Dem 17-jährigen Lars kommt es heute manchmal vor, als habe er auf einer Insel gelebt, südlich dieses Sozialäquators. „Im SoWi-Unterricht haben wir das Thema soziale Ungleichheit zwar behandelt und man kriegt natürlich auch sonst einiges mit - wie zuletzt beispielsweise über die Probleme der Essener Tafel. Aber eigene Erfahrungen sammelt man nicht.“ Zum Lasertag-Spielen sind sie mal in den Norden gefahren. Aber richtig wahrgenommen haben sie die verschiedenen Lebenswelten nicht. „Man hat wenig Kontakt zu Leuten im Norden“, sagt auch Julia.

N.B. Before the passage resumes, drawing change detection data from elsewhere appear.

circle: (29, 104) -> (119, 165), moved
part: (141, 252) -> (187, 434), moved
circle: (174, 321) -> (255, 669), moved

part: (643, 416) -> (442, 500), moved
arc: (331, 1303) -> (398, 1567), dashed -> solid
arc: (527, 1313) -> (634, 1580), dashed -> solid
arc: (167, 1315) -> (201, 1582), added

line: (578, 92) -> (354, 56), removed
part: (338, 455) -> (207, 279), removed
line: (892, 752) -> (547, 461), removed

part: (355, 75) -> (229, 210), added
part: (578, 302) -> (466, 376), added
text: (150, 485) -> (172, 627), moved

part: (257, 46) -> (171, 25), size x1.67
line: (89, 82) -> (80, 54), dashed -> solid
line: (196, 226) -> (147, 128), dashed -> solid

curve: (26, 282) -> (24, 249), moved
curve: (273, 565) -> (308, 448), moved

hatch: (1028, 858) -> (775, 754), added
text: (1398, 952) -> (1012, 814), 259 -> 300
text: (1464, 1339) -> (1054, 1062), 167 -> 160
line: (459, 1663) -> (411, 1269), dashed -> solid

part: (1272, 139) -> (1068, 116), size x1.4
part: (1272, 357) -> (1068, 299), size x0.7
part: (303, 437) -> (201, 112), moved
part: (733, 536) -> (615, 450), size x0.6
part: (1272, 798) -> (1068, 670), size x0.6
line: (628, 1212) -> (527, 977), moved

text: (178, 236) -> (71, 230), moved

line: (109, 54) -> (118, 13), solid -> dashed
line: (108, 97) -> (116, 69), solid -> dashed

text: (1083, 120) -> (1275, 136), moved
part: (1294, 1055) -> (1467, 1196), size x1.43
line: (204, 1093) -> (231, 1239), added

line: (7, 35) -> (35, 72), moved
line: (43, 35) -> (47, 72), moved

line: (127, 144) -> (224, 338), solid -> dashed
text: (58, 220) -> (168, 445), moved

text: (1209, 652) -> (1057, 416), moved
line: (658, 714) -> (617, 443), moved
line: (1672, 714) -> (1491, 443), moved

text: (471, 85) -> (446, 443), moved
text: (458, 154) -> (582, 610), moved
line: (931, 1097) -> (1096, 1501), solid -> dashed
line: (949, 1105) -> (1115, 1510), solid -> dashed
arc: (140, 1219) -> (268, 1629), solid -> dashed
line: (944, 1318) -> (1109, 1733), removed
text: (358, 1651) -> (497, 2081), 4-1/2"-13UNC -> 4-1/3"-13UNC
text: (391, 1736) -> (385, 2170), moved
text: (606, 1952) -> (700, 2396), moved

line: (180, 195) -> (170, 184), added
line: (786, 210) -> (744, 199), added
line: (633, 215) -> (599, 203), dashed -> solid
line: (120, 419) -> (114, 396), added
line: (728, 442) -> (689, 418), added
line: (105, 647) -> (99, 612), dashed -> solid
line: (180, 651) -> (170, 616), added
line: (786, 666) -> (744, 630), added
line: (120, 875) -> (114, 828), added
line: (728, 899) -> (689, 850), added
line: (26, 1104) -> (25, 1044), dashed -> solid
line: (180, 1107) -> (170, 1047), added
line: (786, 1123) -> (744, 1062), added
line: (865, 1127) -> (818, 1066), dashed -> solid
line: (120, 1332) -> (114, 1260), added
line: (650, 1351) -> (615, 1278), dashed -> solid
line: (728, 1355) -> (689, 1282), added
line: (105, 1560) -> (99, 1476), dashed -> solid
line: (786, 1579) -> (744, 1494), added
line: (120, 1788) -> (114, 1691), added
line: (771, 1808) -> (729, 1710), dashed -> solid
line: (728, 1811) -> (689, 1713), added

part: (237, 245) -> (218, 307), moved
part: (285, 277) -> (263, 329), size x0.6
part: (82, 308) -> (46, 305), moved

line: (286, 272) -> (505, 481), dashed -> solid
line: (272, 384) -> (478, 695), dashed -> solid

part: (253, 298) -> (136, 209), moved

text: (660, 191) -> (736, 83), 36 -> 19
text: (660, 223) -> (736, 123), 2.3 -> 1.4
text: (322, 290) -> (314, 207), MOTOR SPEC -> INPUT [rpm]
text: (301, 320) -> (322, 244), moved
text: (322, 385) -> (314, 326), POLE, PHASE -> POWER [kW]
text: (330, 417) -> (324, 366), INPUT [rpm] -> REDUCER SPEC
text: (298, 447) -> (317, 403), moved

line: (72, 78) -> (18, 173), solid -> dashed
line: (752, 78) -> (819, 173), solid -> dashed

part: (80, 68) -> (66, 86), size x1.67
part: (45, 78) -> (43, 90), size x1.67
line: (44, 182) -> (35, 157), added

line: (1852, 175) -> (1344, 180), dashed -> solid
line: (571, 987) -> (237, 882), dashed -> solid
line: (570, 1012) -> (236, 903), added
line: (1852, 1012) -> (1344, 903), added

„Mir ist früher nie aufgefallen, dass da so’n Unterschied ist“
Das hat sich geändert. Als Grenzgänger in der eigenen Stadt haben sie kennengelernt, was außerhalb der Nachbarschaft ist: Spielhallen und Wettbüros im Essener Norden, während die organisierte Fahrt im Süden durchs Villenviertel Brucker Holt führte. Scharfe Realitäts-Kontraste, die auch in den Interviews deutlich werden, die Lösch mit allen Jugendlichen als Vorbereitung zum Stück geführt hat. Berichte voller Gegensätze zwischen Grashof-Gymnasium und Gesamtschule Bockmühle, zwischen Bildungsbürger-Ansporn und Schulverweigerer-Problemen, zwischen Luxus und Leistungsdruck, zwischen elterlicher Arbeitslosigkeit und Hartz IV-Alltag.
„Mir ist früher nie aufgefallen, dass da so’n Unterschied ist“, erzählt Selina, die im Nord-Ost-Gymnasium zur Schule geht und bei aller anfänglichen Nervosität nun Abend für Abend auf die Bühne stürmt, den Zuschauern fest ins Auge blickt und denen da drinnen im Theater vom Leben da draußen in chorisch gesprochenen Texten berichtet. Auch Diyar, der syrische Flüchtling, der zunächst als Seiteneinsteiger am Burggymnasium Deutsch paukte, hat seine Erfahrungen in die Textvorlage mit einfließen lassen. Die Debatte um arm und reich nimmt er noch einmal aus einer etwas anderen Perspektive wahr. „Was in Deutschland schlimm ist, ist in Syrien noch viel schlimmer.“
Ein Rollentausch, der mit Bestnoten endet
Für die einen ist das Theaterprojekt so zum Schnellkurs in Sachen deutsche Lebenswirklichkeit geworden, für die anderen ist es Aufforderung, über notwendige Veränderungen nachzudenken. „Wir können uns nicht darauf ausruhen, dass es uns Deutschen doch gut geht, sonst würde es solche Stücke ja nicht geben“, findet Julia. Gemeinsam mit Regisseur Volker Lösch und den Profi-Schauspielern haben sie deshalb nach Visionen für mehr soziale Gerechtigkeit gesucht. Lars denkt dabei schon ganz global und würde am liebsten versuchen, „alle auf ein gewisses Wohlstandslevel zu kriegen“.
Selina tut sich mit konkreten Vorschlägen noch schwer, „weil man ja realistisch bleiben muss“. Diyar will nun vor allen Dingen weiter Theater machen, sein Vater war nach der Premiere sehr stolz. Julia weiß jetzt, mit welcher Einstellung sie durchs Leben und noch mehr auf Menschen zugehen will: „Ich habe während der Theaterarbeit unglaublich viel gelernt.“ Nicht nur in SoWi, Politik und Deutsch. Für die meisten war das Lösch-Stück auch ein Leistungskurs in Sachen sozialem Miteinander. Ein Rollentausch, der mit Bestnoten endet.
>> Viele ausverkaufte Vorstellungen
Volker Löschs „Der Prinz, der Bettelknabe und das Kapital“ hat in den vergangenen Monaten fast immer vor ausverkauftem Haus stattgefunden. Auch die letzte Vorstellung am Freitag, 29. Juni, im Grillo-Theater ist bereits ausverkauft.
Besonderer Coup der Inszenierung ist die durch eine Mauer geteilte Bühne, die das Nord- und Süd-Gefühl vermitteln soll. Während das Publikum im ersten Teil auf dem Bühnenboden sitzt, kann man nach der Pause auf weiche rote Sessel wechseln.